ECLI:NL:GHSGR:2003:AM2579
Gerechtshof 's-Gravenhage
- Hoger beroep
- A. Aler
- J. Heemskerk
- H. van Dissel
- Rechtspraak.nl
Beperkingen van het hoger beroep in strafzaken en ontvankelijkheid
In deze zaak heeft het Gerechtshof 's-Gravenhage op 22 oktober 2003 uitspraak gedaan in hoger beroep tegen een vonnis van de rechtbank Rotterdam van 14 april 2003. De verdachte had hoger beroep ingesteld, maar het hof oordeelde dat de beperking van het hoger beroep in strijd was met artikel 407, eerste lid, van het Wetboek van Strafvordering (Sv). De advocaat van de verdachte had in de appèlakte expliciet vermeld dat het hoger beroep niet gericht was tegen de afwijzing van de vordering tot tenuitvoerlegging van een voorwaardelijke veroordeling. Het hof concludeerde dat deze beperking niet rechtsgeldig was en verklaarde de verdachte niet-ontvankelijk in het hoger beroep.
Het hof overwoog dat de mogelijkheid van een gezamenlijke behandeling van de vordering tot tenuitvoerlegging en de vervolging van een nieuw feit voortvloeit uit artikel 14g, derde lid, van het Wetboek van Strafrecht (Sr). Dit betekent dat de beslissing over de tenuitvoerlegging, die onderdeel uitmaakt van de uitspraak over het nieuwe feit, voor hoger beroep vatbaar is. De memorie van toelichting op het wetsvoorstel bevestigt dat hoger beroep slechts tegen het vonnis in zijn geheel is toegestaan. De verdachte had de keuze om het hoger beroep in volle omvang in te stellen of te beperken, maar deze keuze moest binnen de wettelijke termijn worden gemaakt.

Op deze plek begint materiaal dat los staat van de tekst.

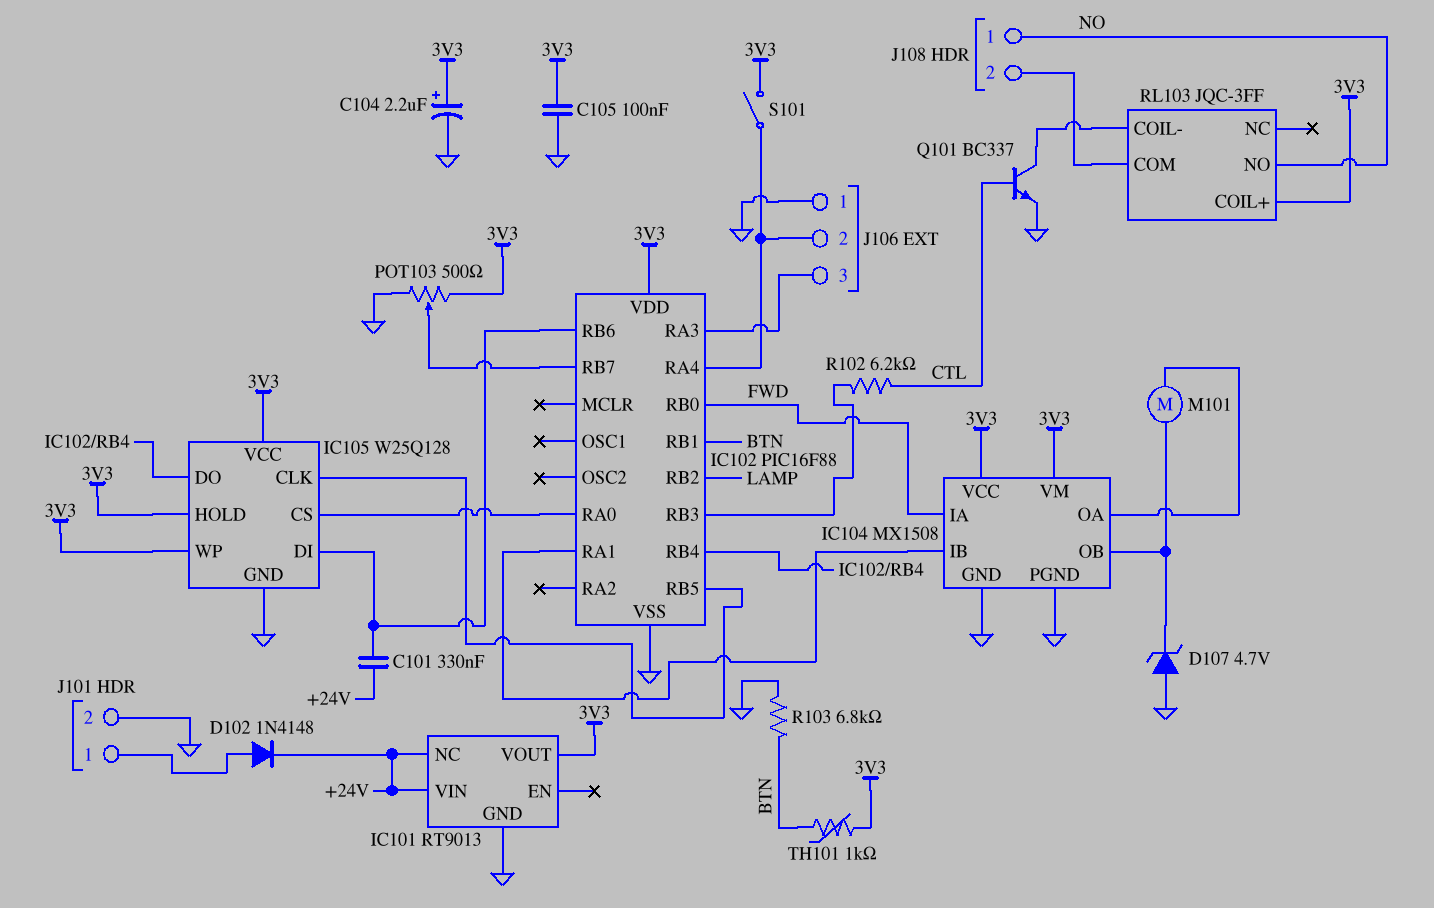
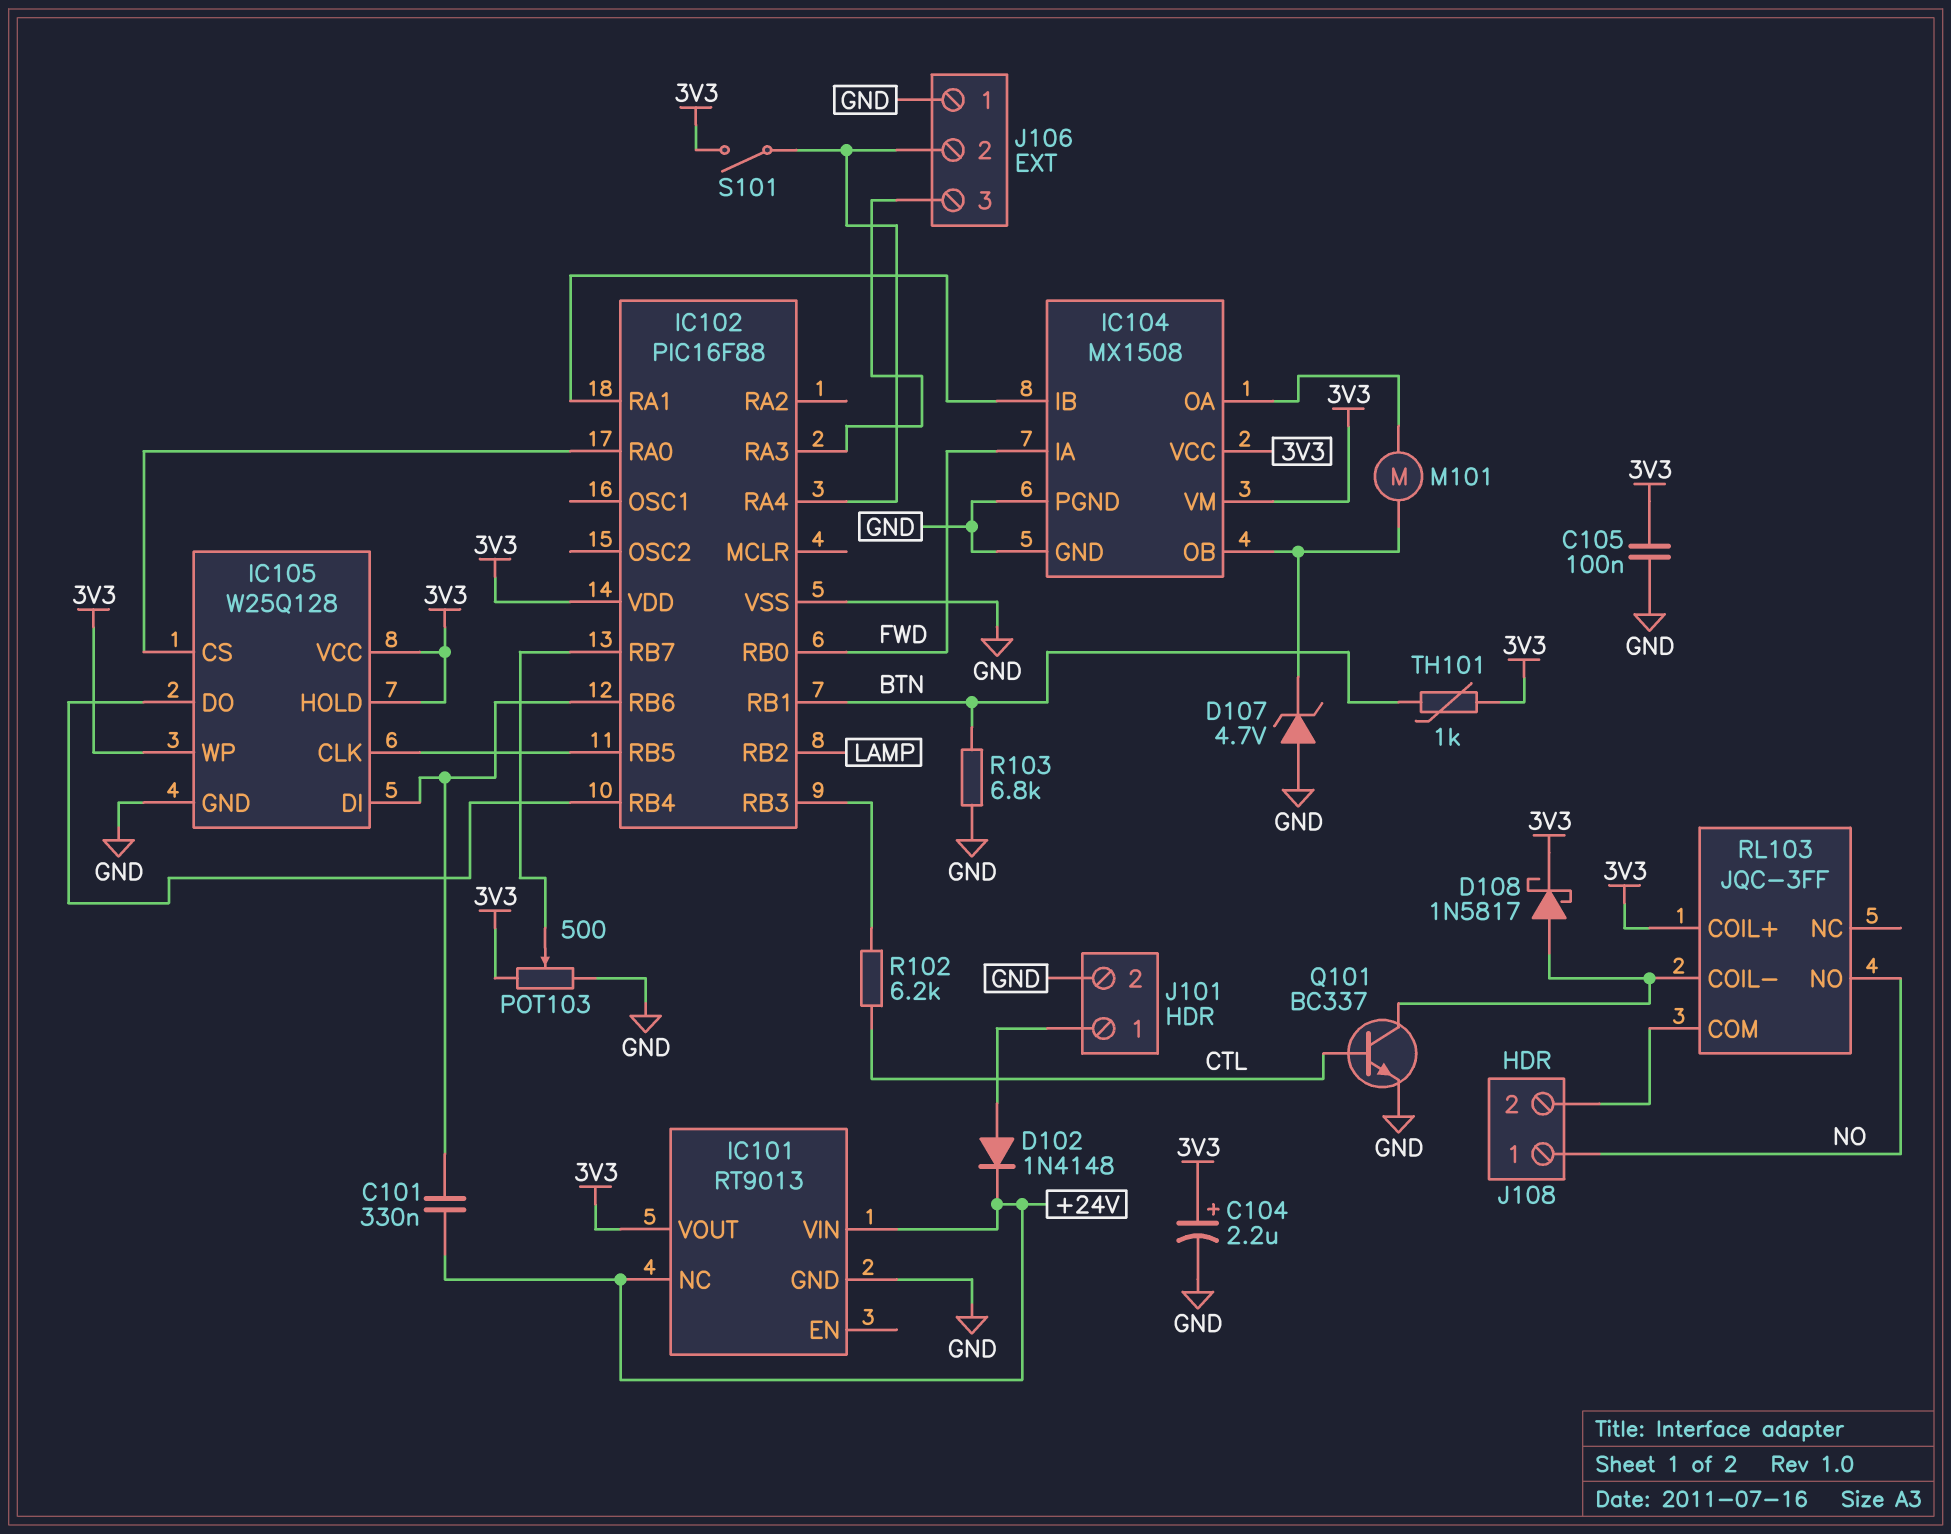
D108: none -> schottky 1N5817 (A RL103/COIL-, K 3V3)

Het hof heeft ook opgemerkt dat de verdediging, na de stelling van de advocaat-generaal dat de verdachte niet-ontvankelijk moest worden verklaard, niet heeft aangegeven dat de beperking van het hoger beroep abusievelijk was en dat zij deze beperking wilde laten vallen. Dit alles leidde tot de beslissing dat de verdachte niet-ontvankelijk werd verklaard in het hoger beroep, waarmee het hof de rechtsgeldigheid van de procedure bevestigde.